A recent cyber attack has targeted ZicroDATA, a technology service provider, leading to the unauthorized exposure of sensitive data related to Australian visa holders. The breach has compromised a range of information, including personal identifiers such as full names, phone numbers, dates of birth, driving license information, passport numbers, and elements of medical histories.
While there is currently no evidence of the leaked information being exploited, the implications of this breach are profound, affecting multiple sectors—including law enforcement, national security, emergency management, immigration, and cybersecurity—due to ZicroDATA’s extensive service relationships with these agencies, in addition to the Department of Home Affairs (DHA).
Such sensitive data is often a goldmine for malicious entities, as it can facilitate phishing schemes, identity theft, and various social engineering tactics. The initial cyber attack occurred in January 2024, and by February, segments of the compromised information were being offered for sale on dark web marketplaces. However, ZicroDATA did not formally report the data breach to the DHA until June, revealing that the incident affected all visa applicants who utilized their Free Translation Service (FTS) from 2017 to 2022, while safeguarding data of other applicants.
In a parallel development, Monash Health confirmed in May that it had detected a data compromise involving archival information stored on ZicroDATA’s platform, dating back as far as 1969 to 1993. This adds another layer of concern regarding the meticulous safeguarding of historical data.
Michelle McGuiness, coordinator of National Cyber Security, stated that the Australian government was made aware of the incident in May and has initiated an investigation.
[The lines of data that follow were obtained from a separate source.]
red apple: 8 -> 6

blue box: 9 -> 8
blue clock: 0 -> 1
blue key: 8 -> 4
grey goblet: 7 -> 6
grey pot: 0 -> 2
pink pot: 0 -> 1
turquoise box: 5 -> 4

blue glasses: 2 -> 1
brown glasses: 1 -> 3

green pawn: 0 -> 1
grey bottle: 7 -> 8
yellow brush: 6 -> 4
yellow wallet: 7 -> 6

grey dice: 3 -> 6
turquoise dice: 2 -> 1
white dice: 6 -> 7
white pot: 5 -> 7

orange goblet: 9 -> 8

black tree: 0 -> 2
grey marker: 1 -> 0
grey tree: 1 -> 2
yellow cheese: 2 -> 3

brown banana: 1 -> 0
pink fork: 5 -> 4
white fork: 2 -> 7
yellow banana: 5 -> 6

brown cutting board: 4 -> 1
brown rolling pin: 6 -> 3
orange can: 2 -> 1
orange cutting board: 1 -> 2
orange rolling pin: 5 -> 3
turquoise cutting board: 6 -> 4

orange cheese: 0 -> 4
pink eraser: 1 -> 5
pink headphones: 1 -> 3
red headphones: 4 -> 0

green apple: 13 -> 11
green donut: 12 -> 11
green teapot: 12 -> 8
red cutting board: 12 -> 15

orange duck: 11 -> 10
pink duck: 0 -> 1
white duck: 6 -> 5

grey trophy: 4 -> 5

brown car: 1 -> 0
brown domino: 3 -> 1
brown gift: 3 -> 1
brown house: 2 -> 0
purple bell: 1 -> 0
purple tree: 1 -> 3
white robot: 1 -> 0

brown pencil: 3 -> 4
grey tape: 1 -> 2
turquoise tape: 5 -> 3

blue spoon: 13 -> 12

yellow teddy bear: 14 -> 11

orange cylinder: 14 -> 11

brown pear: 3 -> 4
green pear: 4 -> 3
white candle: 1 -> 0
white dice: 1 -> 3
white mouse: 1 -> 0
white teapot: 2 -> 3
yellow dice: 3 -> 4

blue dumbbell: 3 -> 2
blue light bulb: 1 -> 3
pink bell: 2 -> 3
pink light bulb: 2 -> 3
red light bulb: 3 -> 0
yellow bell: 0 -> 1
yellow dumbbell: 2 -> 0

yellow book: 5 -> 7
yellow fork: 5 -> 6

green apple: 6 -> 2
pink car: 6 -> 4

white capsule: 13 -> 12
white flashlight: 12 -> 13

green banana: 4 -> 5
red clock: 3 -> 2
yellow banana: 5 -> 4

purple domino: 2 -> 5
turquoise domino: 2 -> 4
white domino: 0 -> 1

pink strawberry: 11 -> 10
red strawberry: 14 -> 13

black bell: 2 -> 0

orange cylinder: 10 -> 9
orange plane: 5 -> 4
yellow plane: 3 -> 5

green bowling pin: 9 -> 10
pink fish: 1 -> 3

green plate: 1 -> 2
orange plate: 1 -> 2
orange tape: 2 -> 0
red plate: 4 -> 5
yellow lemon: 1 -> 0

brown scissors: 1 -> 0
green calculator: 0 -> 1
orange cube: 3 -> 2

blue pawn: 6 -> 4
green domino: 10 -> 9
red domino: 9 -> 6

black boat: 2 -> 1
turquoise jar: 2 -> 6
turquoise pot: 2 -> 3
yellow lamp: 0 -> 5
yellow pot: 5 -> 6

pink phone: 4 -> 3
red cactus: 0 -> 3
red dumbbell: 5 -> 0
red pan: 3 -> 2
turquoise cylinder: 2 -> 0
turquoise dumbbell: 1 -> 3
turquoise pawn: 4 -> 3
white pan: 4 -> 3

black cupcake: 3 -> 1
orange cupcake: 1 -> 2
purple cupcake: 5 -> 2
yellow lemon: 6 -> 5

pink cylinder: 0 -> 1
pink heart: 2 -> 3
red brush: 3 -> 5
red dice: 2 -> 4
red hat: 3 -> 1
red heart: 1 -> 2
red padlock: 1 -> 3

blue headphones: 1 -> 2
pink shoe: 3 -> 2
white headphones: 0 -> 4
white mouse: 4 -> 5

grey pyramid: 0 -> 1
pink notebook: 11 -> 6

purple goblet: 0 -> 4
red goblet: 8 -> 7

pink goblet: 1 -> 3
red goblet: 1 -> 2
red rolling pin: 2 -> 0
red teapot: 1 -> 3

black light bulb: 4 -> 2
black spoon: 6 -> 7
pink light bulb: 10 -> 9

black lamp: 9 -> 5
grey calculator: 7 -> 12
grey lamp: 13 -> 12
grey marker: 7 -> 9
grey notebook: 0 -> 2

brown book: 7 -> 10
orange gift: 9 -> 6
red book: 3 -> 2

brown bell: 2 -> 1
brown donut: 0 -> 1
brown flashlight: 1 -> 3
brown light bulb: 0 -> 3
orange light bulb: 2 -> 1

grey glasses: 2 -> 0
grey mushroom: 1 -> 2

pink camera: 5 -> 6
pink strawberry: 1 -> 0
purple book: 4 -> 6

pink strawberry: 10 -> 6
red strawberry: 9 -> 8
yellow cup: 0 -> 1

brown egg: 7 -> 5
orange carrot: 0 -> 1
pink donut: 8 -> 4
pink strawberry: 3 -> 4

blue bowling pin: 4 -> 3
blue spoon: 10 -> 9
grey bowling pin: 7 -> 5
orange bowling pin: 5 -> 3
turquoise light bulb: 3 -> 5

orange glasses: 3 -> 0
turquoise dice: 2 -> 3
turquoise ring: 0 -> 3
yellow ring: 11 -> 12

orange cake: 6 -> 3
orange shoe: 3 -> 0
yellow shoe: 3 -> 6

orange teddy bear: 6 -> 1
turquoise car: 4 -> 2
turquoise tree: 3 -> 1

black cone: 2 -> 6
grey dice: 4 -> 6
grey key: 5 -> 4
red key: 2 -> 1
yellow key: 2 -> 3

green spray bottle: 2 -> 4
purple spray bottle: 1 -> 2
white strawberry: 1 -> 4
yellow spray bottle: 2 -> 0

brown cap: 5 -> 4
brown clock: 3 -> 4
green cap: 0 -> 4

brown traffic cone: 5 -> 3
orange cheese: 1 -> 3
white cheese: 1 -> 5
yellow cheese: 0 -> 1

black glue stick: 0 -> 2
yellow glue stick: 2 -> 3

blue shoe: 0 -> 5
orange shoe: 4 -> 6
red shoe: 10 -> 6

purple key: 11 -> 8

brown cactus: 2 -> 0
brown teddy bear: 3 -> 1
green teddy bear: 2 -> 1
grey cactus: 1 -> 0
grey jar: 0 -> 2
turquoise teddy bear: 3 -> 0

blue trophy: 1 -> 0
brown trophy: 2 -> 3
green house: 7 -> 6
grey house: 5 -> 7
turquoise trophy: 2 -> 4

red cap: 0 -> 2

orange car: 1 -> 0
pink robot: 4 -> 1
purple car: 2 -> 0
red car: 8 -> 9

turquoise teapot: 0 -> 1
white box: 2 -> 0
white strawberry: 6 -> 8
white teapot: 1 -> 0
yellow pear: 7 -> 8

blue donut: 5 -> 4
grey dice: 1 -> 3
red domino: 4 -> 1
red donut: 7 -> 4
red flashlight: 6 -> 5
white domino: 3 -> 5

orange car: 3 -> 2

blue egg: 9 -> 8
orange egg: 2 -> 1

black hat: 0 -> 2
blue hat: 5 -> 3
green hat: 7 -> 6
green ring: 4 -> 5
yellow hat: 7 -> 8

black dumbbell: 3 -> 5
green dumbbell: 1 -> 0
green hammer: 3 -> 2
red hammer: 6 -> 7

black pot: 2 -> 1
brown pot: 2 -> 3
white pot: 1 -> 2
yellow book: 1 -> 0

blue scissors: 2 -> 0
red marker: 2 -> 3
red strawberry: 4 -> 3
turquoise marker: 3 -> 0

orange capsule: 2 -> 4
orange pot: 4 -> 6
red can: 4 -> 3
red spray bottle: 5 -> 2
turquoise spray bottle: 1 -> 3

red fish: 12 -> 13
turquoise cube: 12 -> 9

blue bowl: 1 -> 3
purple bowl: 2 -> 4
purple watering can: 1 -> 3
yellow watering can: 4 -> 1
The findings are anticipated to be disclosed by mid-next month, which will better outline the extent of the breach and those affected.
ZicroDATA specializes in Records and Information Management services, including document digitization, data storage, language translation, and secure data destruction, since its inception in 1995. In light of this breach, the company views the incident as a critical alert, prompting them to enhance their cybersecurity framework with a comprehensive upgrade scheduled for completion by August 2024.